La niña valiente
Marisol Fernández

Creo que estábamos al final del verano. Sería alguno de esos fines de semana de septiembre, en los que aún disfrutábamos de la casa y del campo antes de volver a la rutina, con el colegio y los días cada vez más cortos y las tardes oscuras, frías y lluviosas del invierno madrileño.

Habíamos construido, mi prima Palomi y yo, sendas cabañas junto al arroyo. La mía era más bien un cercado de ramas de chopo llenas de hojas que se habían ido secando, tomando colores ocres y amarillos. El suelo era de arena blanca de río, con piedrecillas brillantes, que alisábamos con ramas a modo de escoba.

Nos hablábamos desde nuestras casitas, nos visitábamos una a la otra y nos dábamos ideas sobre cómo colocar todos los enseres que mi abuela nos había dejado para nuestros juegos, y que, poco a poco, y en varios viajes, habíamos ido trasladando hasta allí.

Teníamos latas vacías de leche para bebé, de la que se había alimentado durante el verano mi hermano pequeño, biberón tras biberón; también algunos cubiertos desparejados y un azucarero viejo de metal, un poco abollado, en el que puse a calentar agua, azúcar y trozos de membrillo, en un fuego que preparé con palitos y ramas dentro de una de las latas. No llegamos a probarlo pues el azucarero se volcó y se derramó toda la sopa, apagando el fuego. Debí llevarme unas cerillas a escondidas, ya que se nos tenían prohibidas. Si los mayores nos veían cerca de la chimenea o interesándonos por cualquier tipo de fuego, nos decían que esa noche nos haríamos pis en la cama. Alguna vez me había visto en esas y era algo que no quería ni imaginar.

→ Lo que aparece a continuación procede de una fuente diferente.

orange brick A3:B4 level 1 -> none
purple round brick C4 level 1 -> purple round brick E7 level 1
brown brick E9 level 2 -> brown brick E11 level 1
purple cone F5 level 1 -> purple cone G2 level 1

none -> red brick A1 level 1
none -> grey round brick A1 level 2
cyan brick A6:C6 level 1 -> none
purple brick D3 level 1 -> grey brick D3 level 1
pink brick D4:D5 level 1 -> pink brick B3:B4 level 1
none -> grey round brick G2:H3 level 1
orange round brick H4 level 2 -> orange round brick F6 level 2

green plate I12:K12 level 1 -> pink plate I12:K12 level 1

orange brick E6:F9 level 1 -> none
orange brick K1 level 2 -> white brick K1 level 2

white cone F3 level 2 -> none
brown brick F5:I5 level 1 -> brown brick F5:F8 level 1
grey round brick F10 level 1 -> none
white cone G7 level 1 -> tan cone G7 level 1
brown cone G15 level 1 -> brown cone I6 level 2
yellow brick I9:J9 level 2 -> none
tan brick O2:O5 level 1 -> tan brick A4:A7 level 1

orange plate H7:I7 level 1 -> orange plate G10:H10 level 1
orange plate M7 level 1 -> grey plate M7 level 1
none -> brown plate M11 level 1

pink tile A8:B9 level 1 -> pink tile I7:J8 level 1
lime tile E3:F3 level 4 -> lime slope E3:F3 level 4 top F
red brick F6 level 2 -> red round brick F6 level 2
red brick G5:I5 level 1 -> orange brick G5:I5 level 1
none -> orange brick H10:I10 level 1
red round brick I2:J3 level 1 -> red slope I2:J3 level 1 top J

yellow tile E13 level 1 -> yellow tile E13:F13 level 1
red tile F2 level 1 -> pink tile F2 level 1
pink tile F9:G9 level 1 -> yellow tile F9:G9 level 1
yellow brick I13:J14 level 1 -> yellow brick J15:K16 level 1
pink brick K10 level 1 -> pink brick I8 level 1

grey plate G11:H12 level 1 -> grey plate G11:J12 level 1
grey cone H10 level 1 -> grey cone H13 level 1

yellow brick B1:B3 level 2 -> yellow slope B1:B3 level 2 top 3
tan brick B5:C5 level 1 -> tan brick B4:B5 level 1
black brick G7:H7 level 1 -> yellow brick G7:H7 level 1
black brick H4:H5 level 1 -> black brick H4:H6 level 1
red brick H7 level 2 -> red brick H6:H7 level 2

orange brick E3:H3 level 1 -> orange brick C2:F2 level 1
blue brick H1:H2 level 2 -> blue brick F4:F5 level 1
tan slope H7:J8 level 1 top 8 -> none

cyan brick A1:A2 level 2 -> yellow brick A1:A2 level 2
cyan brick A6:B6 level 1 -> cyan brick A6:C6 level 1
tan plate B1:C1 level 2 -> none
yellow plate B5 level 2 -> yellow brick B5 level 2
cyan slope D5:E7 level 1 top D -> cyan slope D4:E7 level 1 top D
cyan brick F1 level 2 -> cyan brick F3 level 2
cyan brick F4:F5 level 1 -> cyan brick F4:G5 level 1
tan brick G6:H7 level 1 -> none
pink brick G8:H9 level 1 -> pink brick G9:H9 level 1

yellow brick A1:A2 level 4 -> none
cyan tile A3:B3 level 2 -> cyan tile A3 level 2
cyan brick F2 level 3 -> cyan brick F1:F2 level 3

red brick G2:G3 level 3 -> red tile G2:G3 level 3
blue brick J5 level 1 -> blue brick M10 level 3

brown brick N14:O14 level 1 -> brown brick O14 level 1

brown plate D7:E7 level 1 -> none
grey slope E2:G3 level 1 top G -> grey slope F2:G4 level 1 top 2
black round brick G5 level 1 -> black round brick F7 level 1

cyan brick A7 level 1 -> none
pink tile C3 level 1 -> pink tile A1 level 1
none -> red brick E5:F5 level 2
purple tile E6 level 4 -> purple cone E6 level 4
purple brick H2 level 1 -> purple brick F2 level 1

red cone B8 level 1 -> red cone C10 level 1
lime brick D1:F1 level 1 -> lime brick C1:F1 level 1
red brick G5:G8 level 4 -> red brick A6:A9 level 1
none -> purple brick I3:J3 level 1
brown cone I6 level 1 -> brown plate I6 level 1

Mi prima y yo éramos bastante parlanchinas; niñas de charlas y risas, de jugar a las tiendas, de repetir las expresiones que escuchábamos: “Póngame un cuarto de chorizo de cantimpalo, y córtelo finito”, o “¡Adiós Madriz, que se queda sin gente!”. Nos entendíamos y nuestra relación era fácil y tranquila.

Por otro lado, estaban mi hermano, el mediano, y mi prima Rosamari, hermana de Palomi. Ellos dos se entendían de maravilla, incluso decían que se iban a casar cuando fueran mayores, que irían a ver al Papa para que les diera permiso.

De ellos venían nuestros sobresaltos. Eran dos trastos, se reían de los juegos que proponíamos, nos llamaban sosas, patosas, aburridas, y nos hacían rabiar revolviendo nuestras cosas. Les hacía mucha gracia vernos enfurruñadas y llorosas cuando nos fastidiaban.

No les habíamos contado el plan de las cabañas. No recuerdo cómo se enteraron, pero enseguida quisieron ir a ver. Palomi y yo nos mirábamos temerosas, pero no pudimos más que ponernos en marcha con ellos dos por el camino de tierra, sorteando los surcos que dejaban las ruedas de los tractores que iban a las huertas. Mi hermano cada vez iba más rápido, burlándose y bromeando sobre lo que suponía que habríamos construido, haciendo comentarios sobre su intención de meterse por donde le diera la gana, que para eso “el campo es de todos”.

Yo, viendo lo que se me venía, aceleraba por momentos. Finalmente eché a correr. Al instante todos corríamos. No sé cómo pude cruzar el arroyo sin caerme al agua. Sólo me veo corriendo, muy deprisa, oyendo a mi hermano, amenazante, gritar y reír pegado a mí.

Aún puedo sentir el latido fuerte de mi corazón, mis piernas dando grandes zancadas, como si volara, y me escucho gritar: “¡Voy a defender lo mío! ¡Voy a defender lo mío!”, a pleno pulmón. Estaba invadida por una decisión que no sé de dónde me vino. Mi actuación dejó sorprendidos y parados a los demás. Por un momento, creo que me miraron hasta con respeto. Yo era la mayor de los primos, pero nunca antes había sentido sobre mí miradas como esas: eran miradas de admiración. Y es que eso “mío” que iba a defender creo que no era sólo mi cabaña… Mi hermano enseguida retomó sus burlas, pero no me importó. Lo que fue de nuestras cabañas y el final de la aventura, no lo recuerdo. Pero aquella escena todavía hoy me trae la fuerza para afrontar situaciones difíciles. Y es que, cuando la necesito, sé que dentro de mí encuentro a la niña valiente.